Global packaging company Elopak is expanding its operations by adding a third production line at its facility in Little Rock, Arkansas. This move responds to the growing demand for the company’s sustainable Pure-Pak® cartons, which are essential in the food and drink packaging industry.
During Elopak’s quarterly results presentation, CEO Thomas Körmendi stated:
“This is a significant achievement. Just four months after we officially opened in Little Rock, we are already in the process of adding two new production lines. This is a testament to the quality of our low-carbon, sustainable Pure-Pak® cartons, which are resonating with brands and consumers alike.

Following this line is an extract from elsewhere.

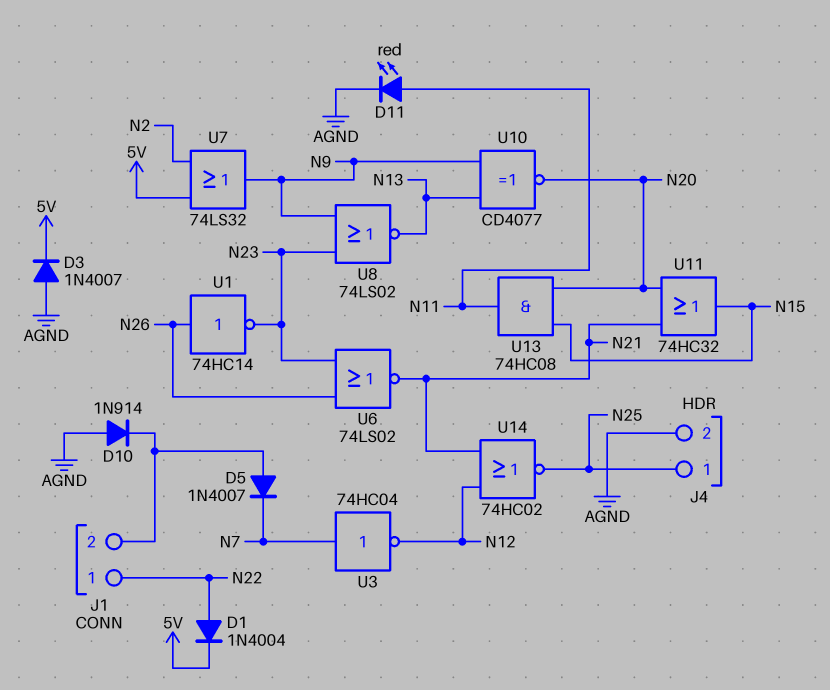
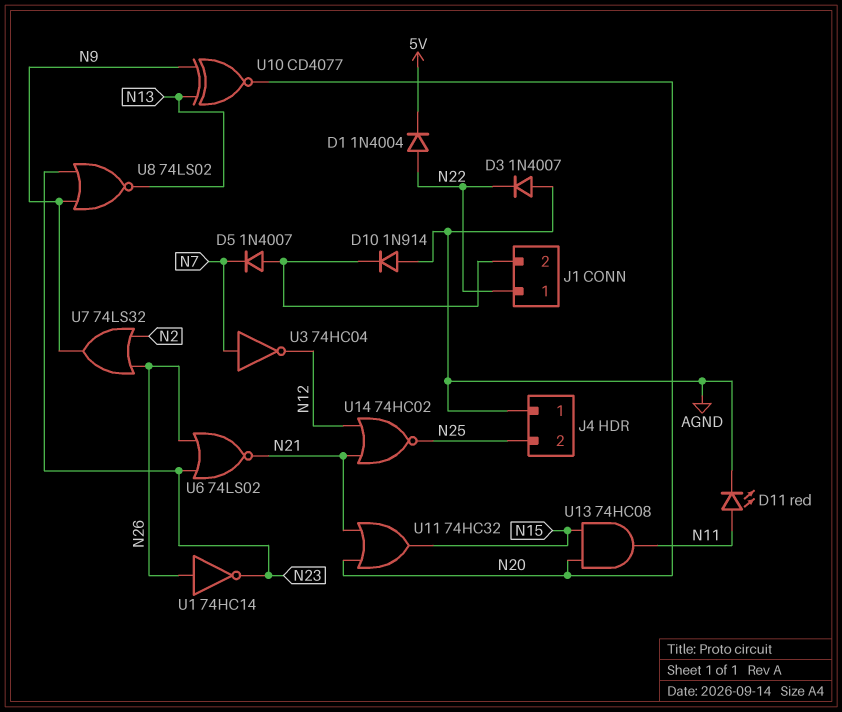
D3: diode 1N4007 (A AGND, K 5V) -> diode 1N4007 (A AGND, K N22)
J4 pin 1: N25 -> AGND
J4 pin 2: AGND -> N25
U7: OR 74LS32 (in 5V, in N2, out N9) -> OR 74LS32 (in N2, in N26, out N9)

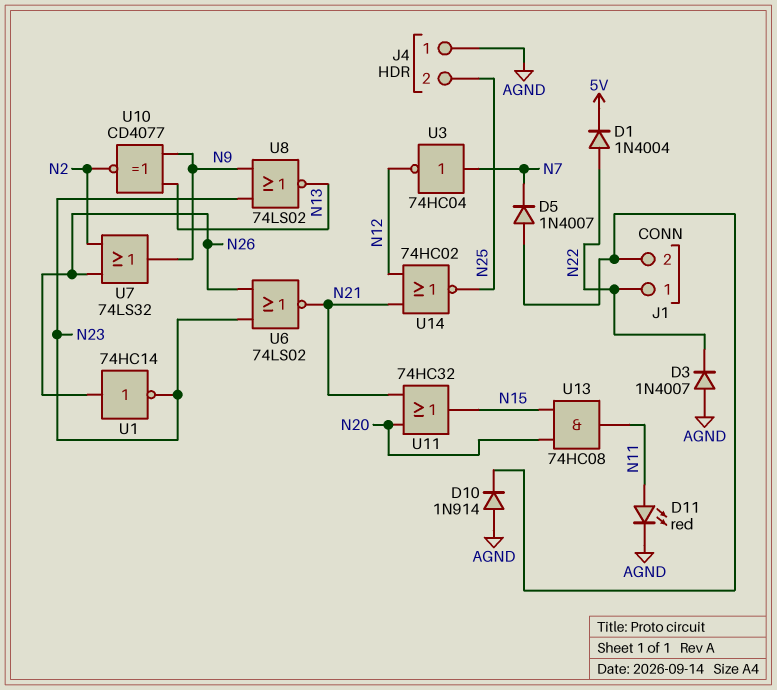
U10: XNOR CD4077 (in N9, in N13, out N20) -> XNOR CD4077 (in N9, in N13, out N2)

I’d like to thank all our colleagues at Little Rock and our Americas team for their hard work, dedication, and incredible levels of effort, which are clearly paying off.”
The new production line will require an investment of USD 30 million and will manufacture a variety of smaller Pure-Pak® cartons, including school milk cartons. This enhancement aims to better meet Elopak’s customers’ needs and ensure continued growth.

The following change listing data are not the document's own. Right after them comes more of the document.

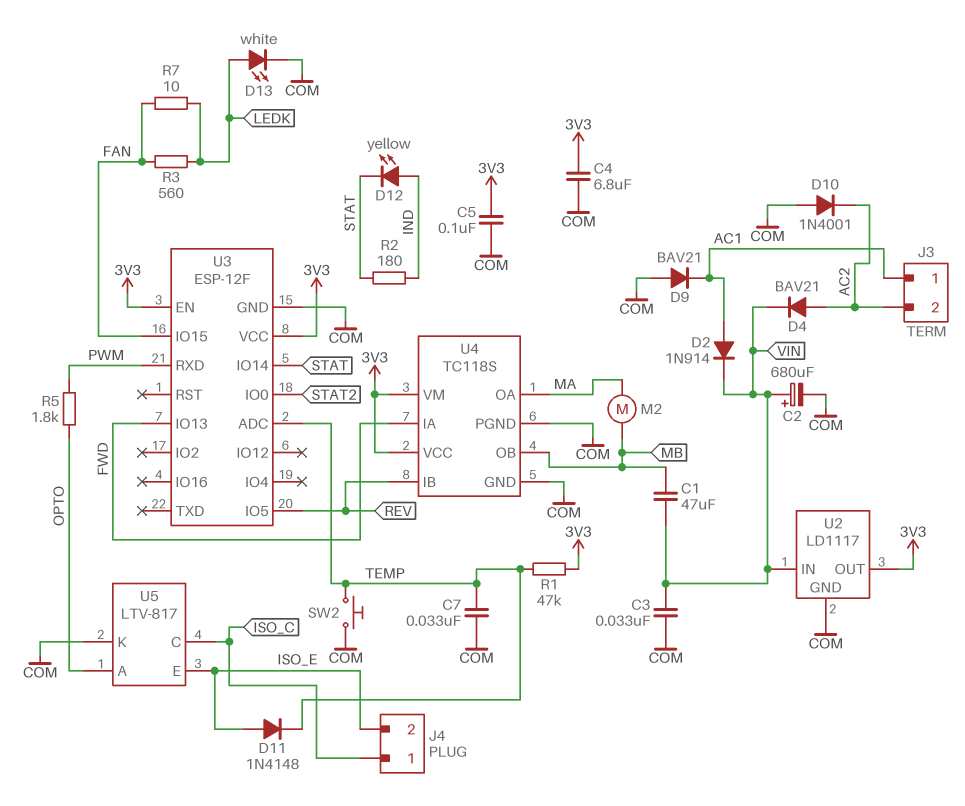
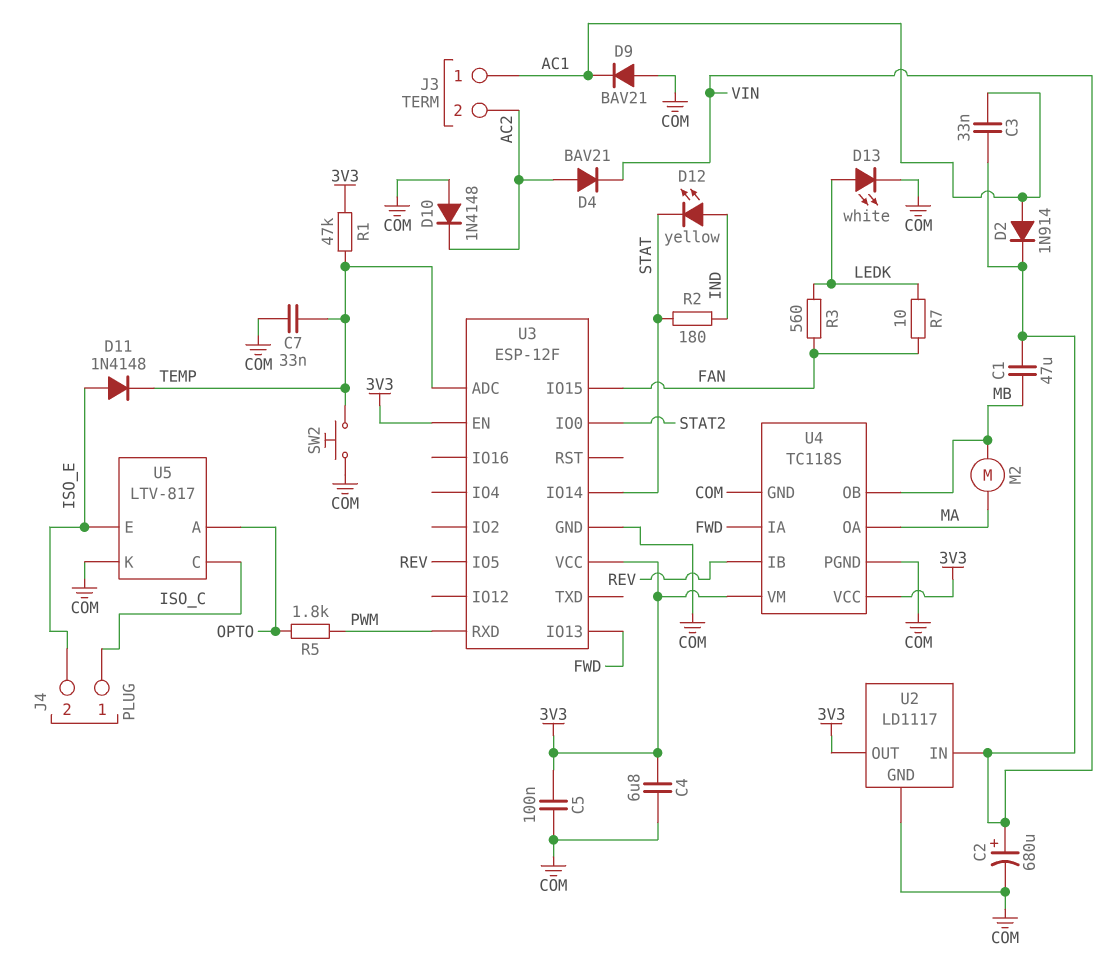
C3: 33nF (COM, VIN) -> 33nF (AC1, VIN)
D10: diode 1N4001 (A COM, K AC2) -> diode 1N4148 (A COM, K AC2)

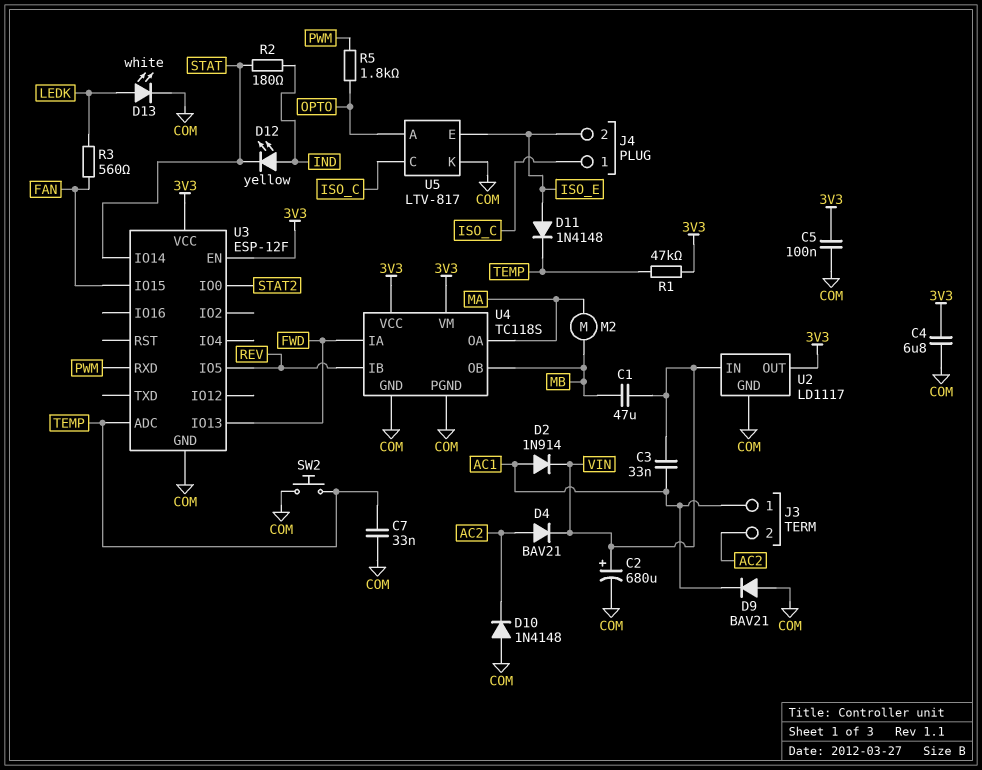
R7: 10 (FAN, LEDK) -> none

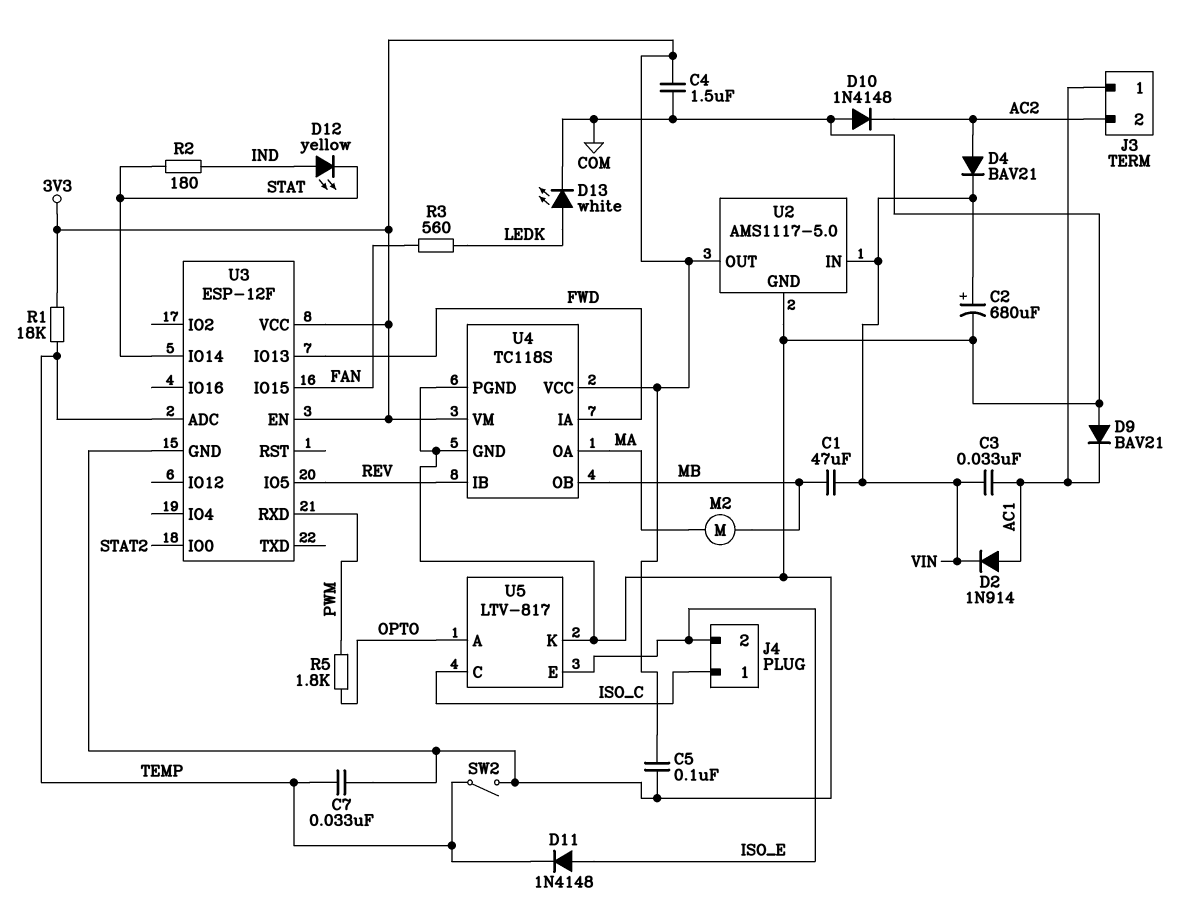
C4: 6.8uF (3V3, COM) -> 1.5uF (3V3, COM)
R1: 47k (3V3, TEMP) -> 18k (3V3, TEMP)
SW2: button (COM, TEMP) -> switch (COM, TEMP)
U2: LD1117 -> AMS1117-5.0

In April, Elopak inaugurated its Arkansas facility, achieving full production capacity even before the first carton left the factory. By September 2024, the company announced plans for a second production line, driven by unexpectedly high demand. Anticipated production for this line is set to commence in 2026.
As Elopak’s first production facility in the United States, this plant represents a total investment of USD 128 million. It employs approximately 100 people and focuses on producing Pure-Pak® cartons for dairy, juice, plant-based beverages, and liquid eggs, reflecting the company’s commitment to food and drink sustainable packaging.
Expanding Elopak’s footprint in North America aligns with the company’s ‘Repackaging Tomorrow’ strategy, which aims to double revenue to EUR 2 billion by 2030.
In the third quarter of 2025, Elopak achieved its highest quarterly EBITDA to date, reporting EUR 49.1 million and a margin of 17.0%. With organic revenue growth of 1.2% year-over-year, totaling EUR 289.7 million, the Americas region showed considerable momentum, boasting an 18% sales increase year-over-year on a constant currency basis. Notably, the U.S. plant in Little Rock celebrated its first profitable quarter, marking a pivotal milestone in Elopak’s strategic expansion.